O tatu-peba que se encontrava atrás da casa, iria servir posteriormente de alimentação, exalando odor intenso e com um barulho parecido com um suíno, nos despedimos dele, embora com uma tremenda vontade de soltá-lo. Encontramos também no meio do caminho entre São João do Tigre e Santa Maria uma raposa. O conceito de que toda a casa do distrito tem armas é errôneo, só espingardas e 38, geralmente mantidas por caçadores. Mendigos são ausentes na região. Uma informação importante foi dita ao falarmos sobre o registro histórico do distrito onde havia um livro, do padre João Jorge, sobre a história clerical da Igreja de Santa Maria.
4 comentários:
Rapaz você devia ter dado uma de doido.. e soltado o tatu! Quando a mulher fosse ver ele ja tava longe! =DD
aeuhaeuhaeuhaehua
mas mto massa a historia viu! Um exemplo de como as cidades interioranas tem uma cultura própria tão bonita!
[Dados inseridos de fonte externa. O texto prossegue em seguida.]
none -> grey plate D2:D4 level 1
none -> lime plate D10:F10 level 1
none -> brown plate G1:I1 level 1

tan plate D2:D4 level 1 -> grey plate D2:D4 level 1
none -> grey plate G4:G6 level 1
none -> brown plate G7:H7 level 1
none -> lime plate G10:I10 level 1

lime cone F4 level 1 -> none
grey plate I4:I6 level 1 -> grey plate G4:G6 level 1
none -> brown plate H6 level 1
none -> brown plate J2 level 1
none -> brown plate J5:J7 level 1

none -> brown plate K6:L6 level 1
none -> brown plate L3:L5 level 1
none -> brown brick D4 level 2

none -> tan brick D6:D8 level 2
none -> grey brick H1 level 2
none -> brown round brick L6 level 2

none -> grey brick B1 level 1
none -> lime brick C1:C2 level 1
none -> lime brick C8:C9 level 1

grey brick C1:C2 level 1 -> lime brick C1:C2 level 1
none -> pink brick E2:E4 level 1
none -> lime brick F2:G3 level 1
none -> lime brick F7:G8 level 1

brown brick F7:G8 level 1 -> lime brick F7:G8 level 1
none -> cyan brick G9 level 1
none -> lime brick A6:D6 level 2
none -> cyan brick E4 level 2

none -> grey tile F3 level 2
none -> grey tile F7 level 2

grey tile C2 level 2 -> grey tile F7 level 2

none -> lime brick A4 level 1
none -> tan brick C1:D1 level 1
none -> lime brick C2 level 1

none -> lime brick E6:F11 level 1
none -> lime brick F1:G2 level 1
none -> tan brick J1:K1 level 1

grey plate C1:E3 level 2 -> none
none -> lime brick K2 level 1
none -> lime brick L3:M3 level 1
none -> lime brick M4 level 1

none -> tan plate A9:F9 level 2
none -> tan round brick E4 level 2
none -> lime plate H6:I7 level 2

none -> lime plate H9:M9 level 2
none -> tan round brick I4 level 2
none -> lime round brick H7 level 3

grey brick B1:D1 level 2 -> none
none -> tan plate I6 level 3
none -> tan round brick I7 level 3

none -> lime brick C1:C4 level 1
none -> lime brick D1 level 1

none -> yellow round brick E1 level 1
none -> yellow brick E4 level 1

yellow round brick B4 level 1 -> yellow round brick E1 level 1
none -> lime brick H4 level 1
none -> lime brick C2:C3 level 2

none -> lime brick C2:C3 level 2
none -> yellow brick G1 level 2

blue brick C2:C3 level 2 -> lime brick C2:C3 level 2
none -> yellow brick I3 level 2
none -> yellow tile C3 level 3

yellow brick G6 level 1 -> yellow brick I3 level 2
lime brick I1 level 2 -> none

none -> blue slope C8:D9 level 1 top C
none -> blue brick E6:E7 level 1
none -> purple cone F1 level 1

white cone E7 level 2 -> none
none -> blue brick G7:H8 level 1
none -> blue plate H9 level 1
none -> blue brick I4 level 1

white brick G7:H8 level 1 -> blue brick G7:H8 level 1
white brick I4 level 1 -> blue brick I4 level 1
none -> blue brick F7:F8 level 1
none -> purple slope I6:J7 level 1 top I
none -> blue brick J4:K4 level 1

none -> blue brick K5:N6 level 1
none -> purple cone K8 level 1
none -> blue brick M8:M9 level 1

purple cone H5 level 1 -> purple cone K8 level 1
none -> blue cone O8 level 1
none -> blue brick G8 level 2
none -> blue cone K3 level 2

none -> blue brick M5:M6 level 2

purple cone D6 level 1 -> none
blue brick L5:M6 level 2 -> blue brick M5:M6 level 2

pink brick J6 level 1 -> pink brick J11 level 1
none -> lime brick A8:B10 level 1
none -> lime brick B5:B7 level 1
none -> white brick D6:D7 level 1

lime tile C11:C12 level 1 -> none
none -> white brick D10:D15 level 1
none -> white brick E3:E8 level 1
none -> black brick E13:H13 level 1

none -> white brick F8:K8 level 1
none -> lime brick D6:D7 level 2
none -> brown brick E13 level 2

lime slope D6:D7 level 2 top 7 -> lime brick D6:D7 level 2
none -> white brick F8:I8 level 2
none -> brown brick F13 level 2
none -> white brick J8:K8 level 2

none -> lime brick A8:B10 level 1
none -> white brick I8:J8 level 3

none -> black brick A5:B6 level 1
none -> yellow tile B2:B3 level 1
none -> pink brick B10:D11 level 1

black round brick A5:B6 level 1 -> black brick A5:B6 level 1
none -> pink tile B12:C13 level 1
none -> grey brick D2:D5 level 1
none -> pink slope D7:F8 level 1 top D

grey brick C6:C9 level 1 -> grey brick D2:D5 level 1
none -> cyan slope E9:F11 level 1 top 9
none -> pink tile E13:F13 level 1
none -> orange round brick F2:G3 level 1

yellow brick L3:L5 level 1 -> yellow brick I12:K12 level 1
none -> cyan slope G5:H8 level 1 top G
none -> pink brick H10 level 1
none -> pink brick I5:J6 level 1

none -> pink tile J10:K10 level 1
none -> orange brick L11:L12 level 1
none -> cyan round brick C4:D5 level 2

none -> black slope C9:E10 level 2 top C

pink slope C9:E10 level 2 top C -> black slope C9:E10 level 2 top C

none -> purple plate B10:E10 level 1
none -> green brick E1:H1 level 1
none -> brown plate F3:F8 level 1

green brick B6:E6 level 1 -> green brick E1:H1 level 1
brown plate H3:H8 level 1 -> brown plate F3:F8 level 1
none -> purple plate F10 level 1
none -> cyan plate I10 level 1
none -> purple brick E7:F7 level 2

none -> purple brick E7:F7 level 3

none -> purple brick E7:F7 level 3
Enfim... Que venha o terceiro dia!
Realmente devia ter salo o tatu ahuahauah
Aqui perto de Santana há um sítio arqueológico, na cidade de Maravilha e Ouro Branco, ja ouviu falar?
Jorge e Thiago,
Senti muita vontade de abrir a porta e liberá-lo para natureza, mas sabe como é desculpa, ela tem perna curta, e logo nunca mais poderíamos entrar naquele recinto. Um dia temos de ir fazer uma desconstrução por aquelas bandas, de casa em casa. O triste é saber que eles comem mesmo o animal, e menos mal, não vendem.
Terrível e impactantes, para nós, seres do mundo urbano.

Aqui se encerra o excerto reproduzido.